Chester’s financial strength appears to be weakening as one bad news scenario after the other hits the public. First, the reduction of trash pick up from two days a week to one day, announced last year. Next, the announcement that Chester’s Standard and Poor’s “A” credit rating has been suspended due to its inability to produce timely audits and, finally last week, J. Lewis Crozer Library’s board voted to reduce its operation from seven days to five days a week, closing their doors on Sundays and Mondays after the city did not make good on its annual “gift” of $100,000 this year.

“It’s not as if we don’t respect or know that they need the money. Our support for them as a library didn’t wane because we didn’t have the money,” said Mayor John Linder.

Linder said the nature of how the library now collects monies from the city has changed since it became a tax-collecting entity in 2011.

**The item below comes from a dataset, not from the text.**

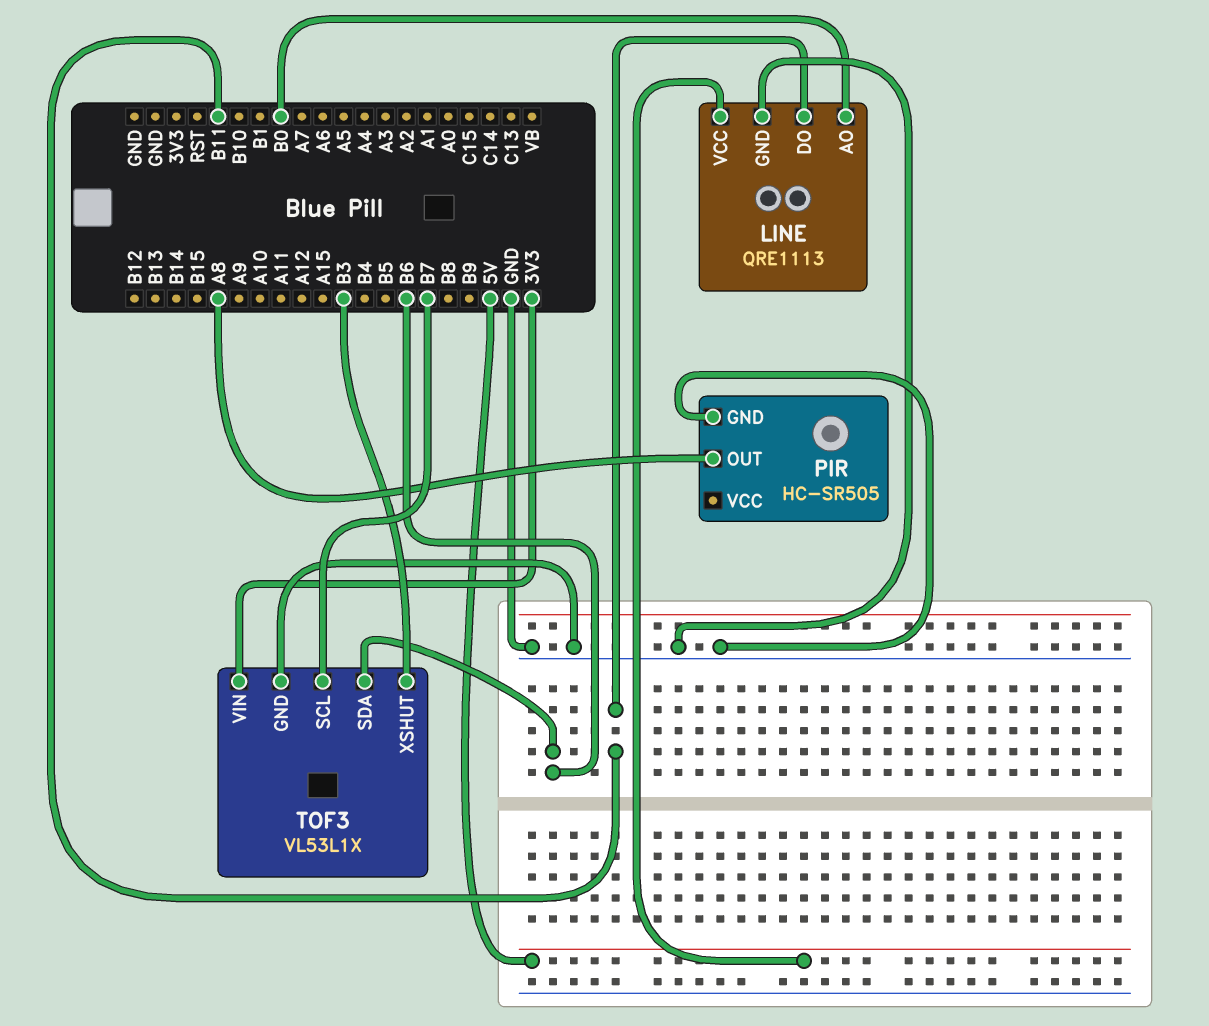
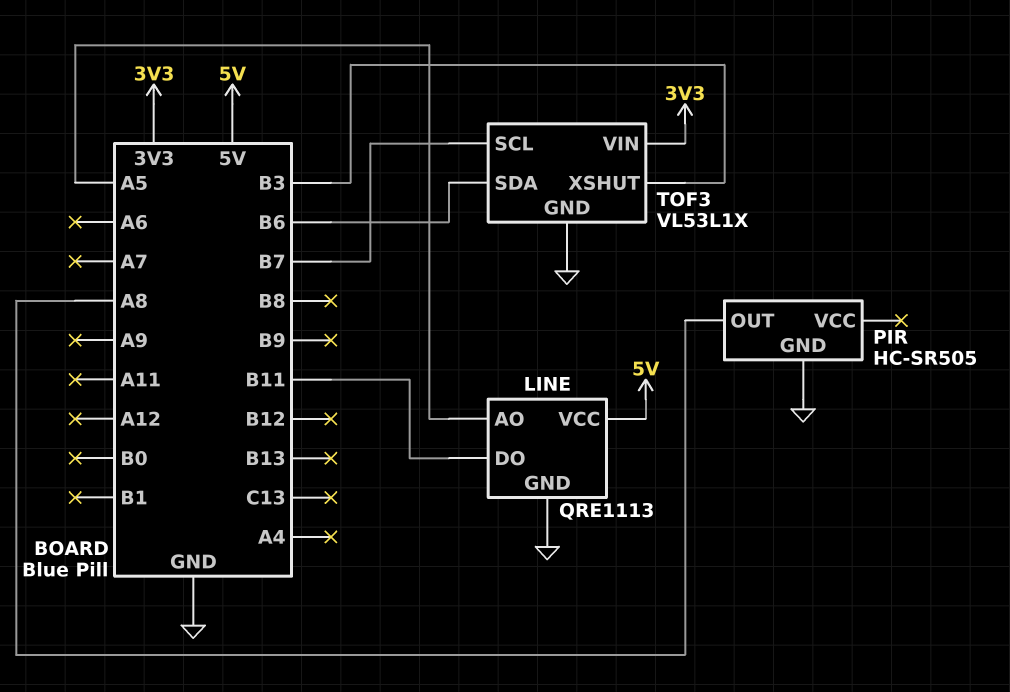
LINE pin AO: B0 -> A5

“I believe the referendum was on the ballot when I ran,” recalled Linder. “Once I became mayor, we indicated that we’re going to give this (gift) but we have serious problems with our resources and with our budget.”

Linder also pushed back saying the library officially had become a “tax collecting entity” in 2012 therefore to give a “gift” on top of the taxes collected would be what he calls “double dipping” into tax monies.

“Within the second year, they became a tax collecting entity. Once that happened, there was never a discussion of what the residual affect of that was,” explained Linder. “For us to fund them would be double dipping in the taxes.”

He also said as a tax collecting entity the library must work to raise its own funding so not to rely solely on city dollars.

“The board of the library had the responsibility of raising money that would compliment their budget; raising money through other sources besides the city,” said Linder. “We’re still willing to try to support help them.”

Although the city is promising big returns for Crozer, the library has shared publicly it is concerned about the lack of detailed reporting the city uses when disbursing tax dollars.